Reference: GTK - ArchWiki
I also noticed the scrolling behaviour feels more clunky in GTK3:
GTK3 - default in Ubuntu MATE
This also shows a glimpse of when the scroll bar doesn't always scroll when dragging it - I vaguely remember hearing this mentioned in the community before. Anyhoo, that behaviour can be changed in the theme:
/usr/share/themes/Ambiant-MATE/gtk-3.0/settings.ini
[Settings]
gtk-primary-button-warps-slider = true
So it works like this:
Like it did in 16.04 GTK2 - root apps only (?)
Reference: GTK - ArchWiki
I'm a bit confused at the default. I think the "warp" is the defacto GTK way (which I actually prefer) but Ambiant-MATE's default turns warping off. Only in 16.04 did it "warp" for root apps.

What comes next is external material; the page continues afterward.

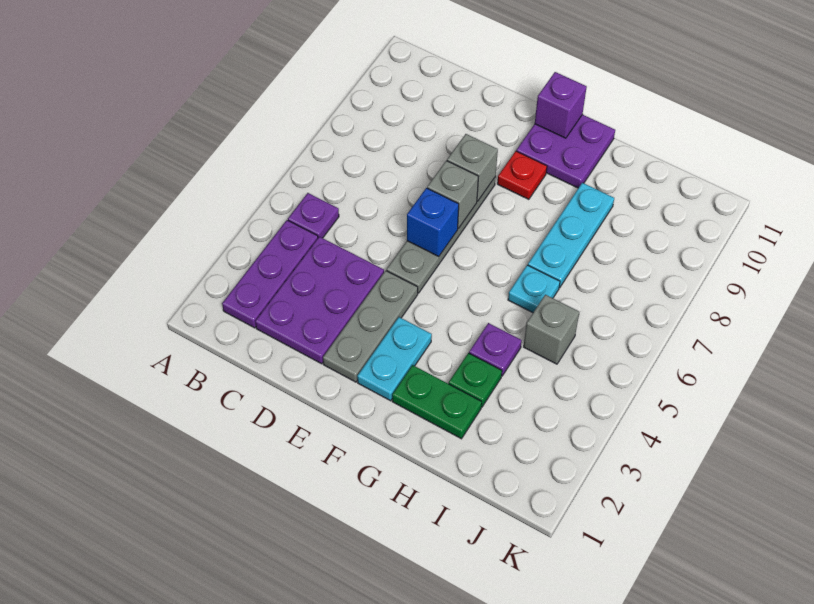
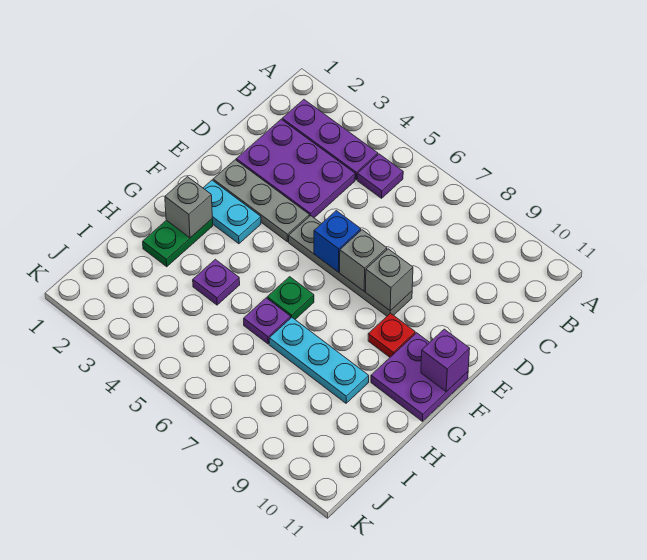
green plate H3 level 1 -> green plate G6 level 1
cyan plate H6 level 1 -> purple plate H6 level 1
grey brick I5 level 1 -> grey brick G2 level 2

Turning off the warp for a moment, I wonder if we can adjust the scrolling timings - they are actually much slower then before.
GTK2 16.04 (left) - GTK3 19.04 (right)
Both of these are scrolling a Pluma text file of 150 blank lines
If you change any of the GTK settings above, you'll need to re-apply the theme or log out/in for it to take effect.